After three years away, the New Zealand African Film Festival is back. I was not able to see a lot of the selections, so this will be a one-off.
Divided between the perspectives of the pursued and the pursuer, Jenna Cato Bass’s film shares elements of various genres, while telling a story about what it means to be a woman in South Africa, particularly in this corner of the country.
Nathalie and Poppie’s journey resembles a road movie with the visual signifiers of a western, as they go from sharing a horse to hitching a ride with Poppie’s dubious male friend Branko (Clayton Everston).
Most of this section takes place in the Karoo desert, an endless flat plain that is barely glimpsed in this intimate drama. Despite the expanse, the film is constantly isolating and limiting the characters through the camera’s framing, cutting them off from any concrete destination or a future outside the conservative, hypocritical world they know.
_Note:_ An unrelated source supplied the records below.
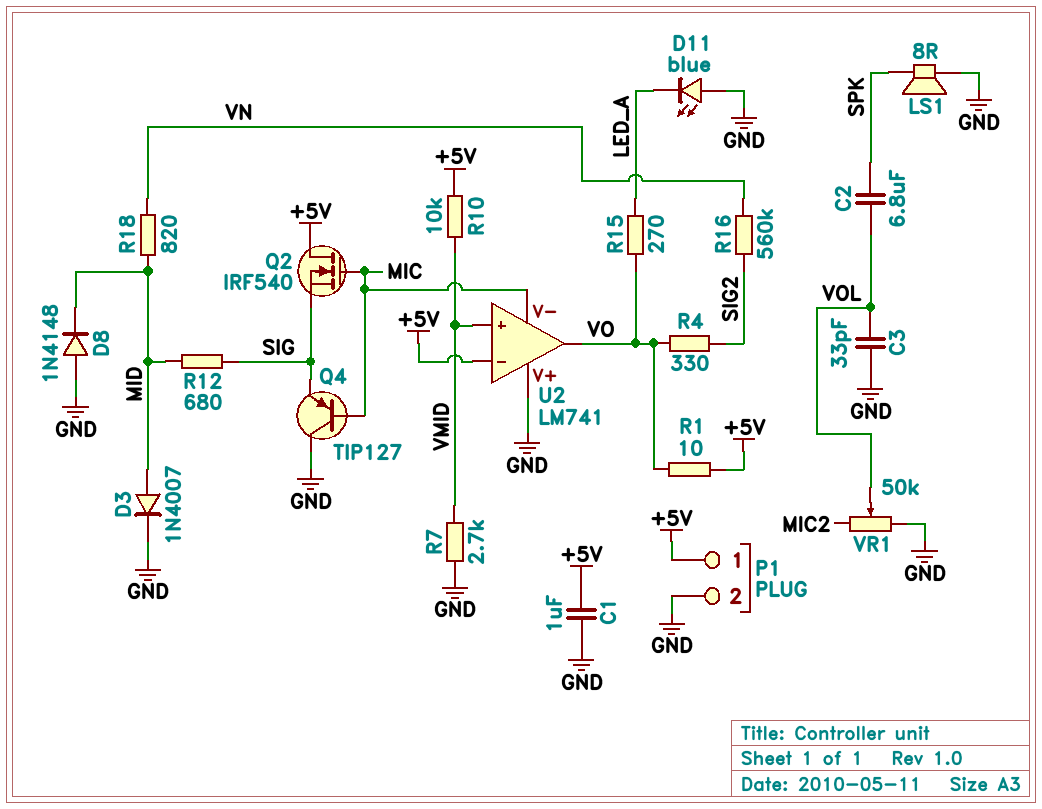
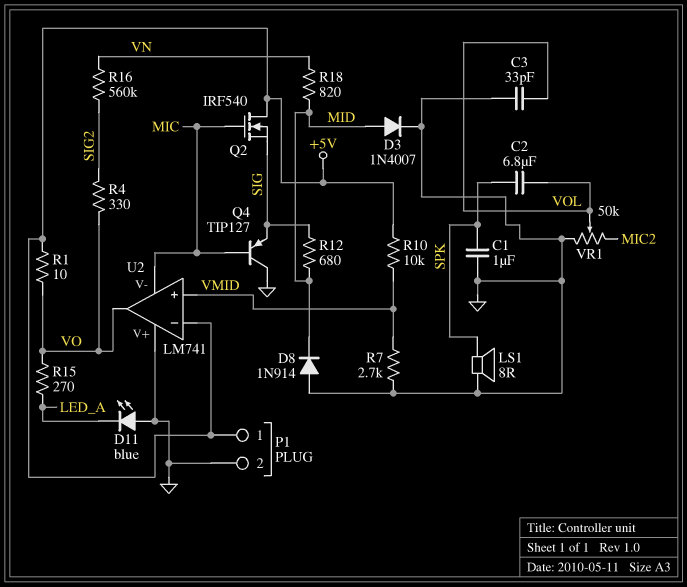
C1: 1uF (+5V, GND) -> 1uF (GND, SPK)
D8: diode 1N4148 (A GND, K MID) -> diode 1N914 (A GND, K MID)

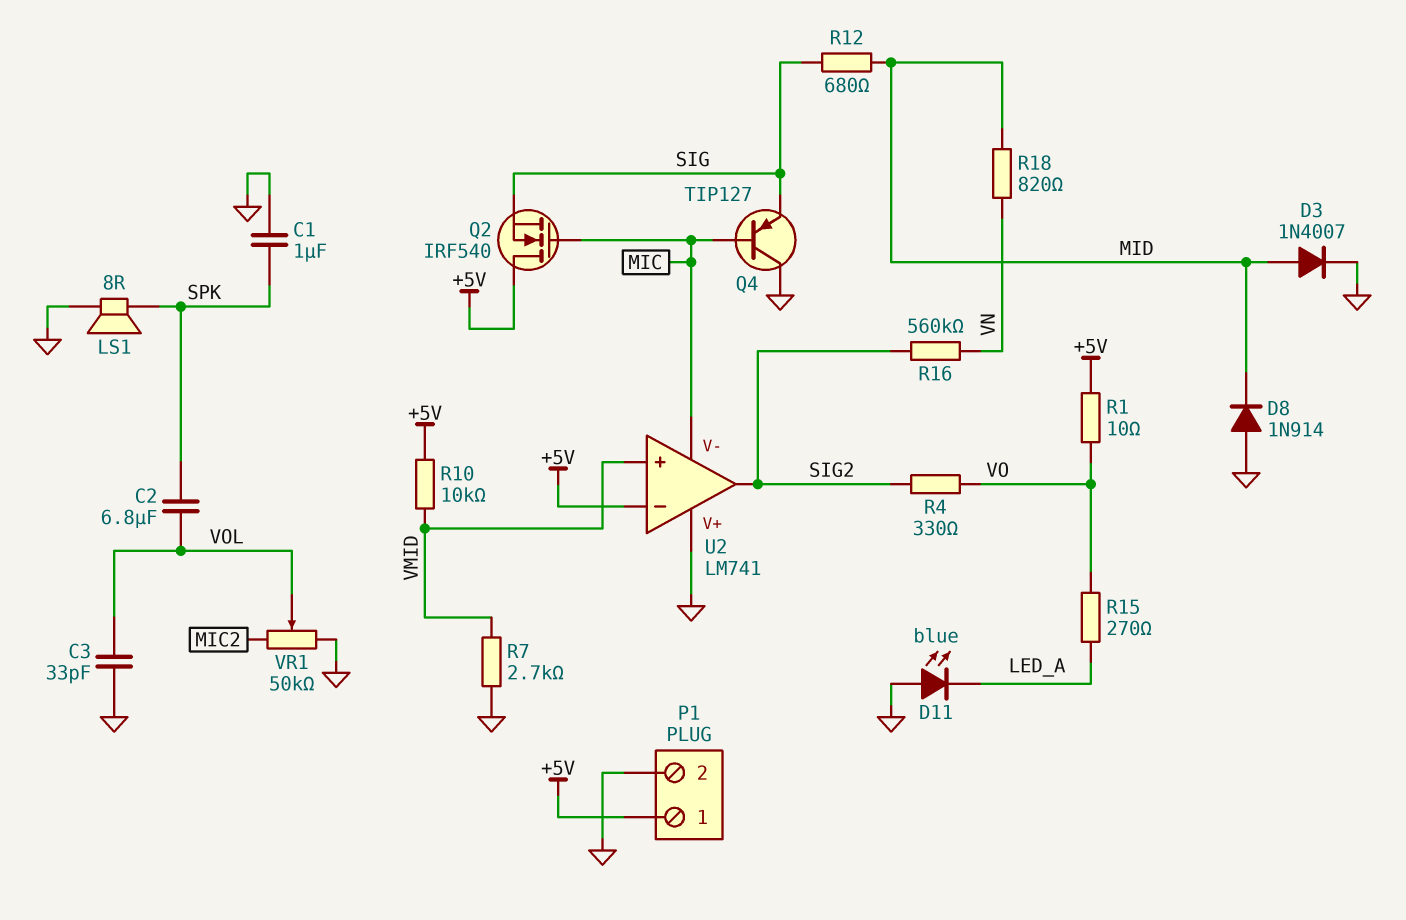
U2 pin out: VO -> SIG2

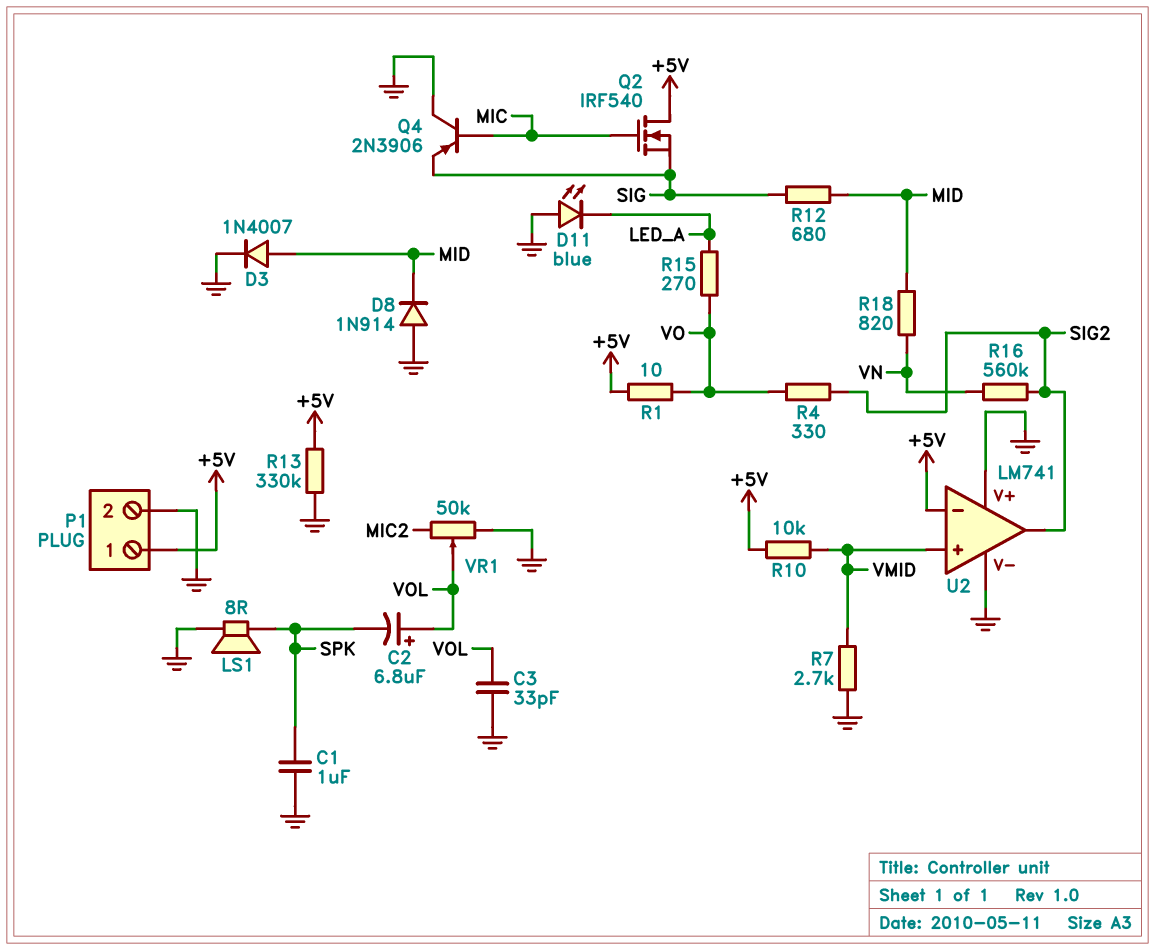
C2: 6.8uF (SPK, VOL) -> 6.8uF (plus VOL, minus SPK)
Q4: PNP TIP127 (B MIC, C GND, E SIG) -> PNP 2N3906 (B MIC, C GND, E SIG)
R13: none -> 330k (+5V, GND)
U2 pin V-: MIC -> GND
Complementing this storyline is Beauty Cuba’s, a deadpan detective story with a tragic underbelly.
Faith Baloyi’s Beauty is a fascinating character. Like the movie, it is a multifaceted performance - as a cop, she is a sphinx, picking up clues and sniffing out Bakkis’s (De Klerk Oelofse) guilt almost immediately.
A fine investigator who constantly has to use her own initiative to get around the prejudice of the people around her, she is willing to throw it all away for love.
And while she is dedicated to her work, Beauty is equally obsessed with a TV soap opera that she watches religiously every day - to the point of pulling her gun on some bar patrons who refuse her request to change the channel.
The melodrama of that genre is a distillation of the struggles and contradictions of the characters.
Whereas the soap centres a male protagonist tormented by his wife’s infidelity, the three women reflect the opposite: Nathalie flees her husband after he assaults her on their wedding night; Poppie is pregnant, expelled from school and imprisoned by her family for being ‘loose’; Beauty is haunted by her love for her fiancĂ©, Billy (Brendon Daniels), who she arrested after he drunkenly killed his brother for insulting her.
While the film is unflinching in showing the dark side of the characters’ lives - the women are constantly in danger, whether through racism or misogyny - the movie also has a dry sense of humour, particularly the interplay between Beauty and the other characters.
At 117 minutes, it does not feel bloated, and the intersecting paths of the central characters allows the film to refine and hone its focus on its central themes - including the nuances of colourism that affect Beauty and Nathalie in markedly different ways.
An intriguing drama, Flatland is worth a look. At the very least, it is worth going into as the first episode in the adventures of Beauty Cuba, a detective worthy of her own franchise.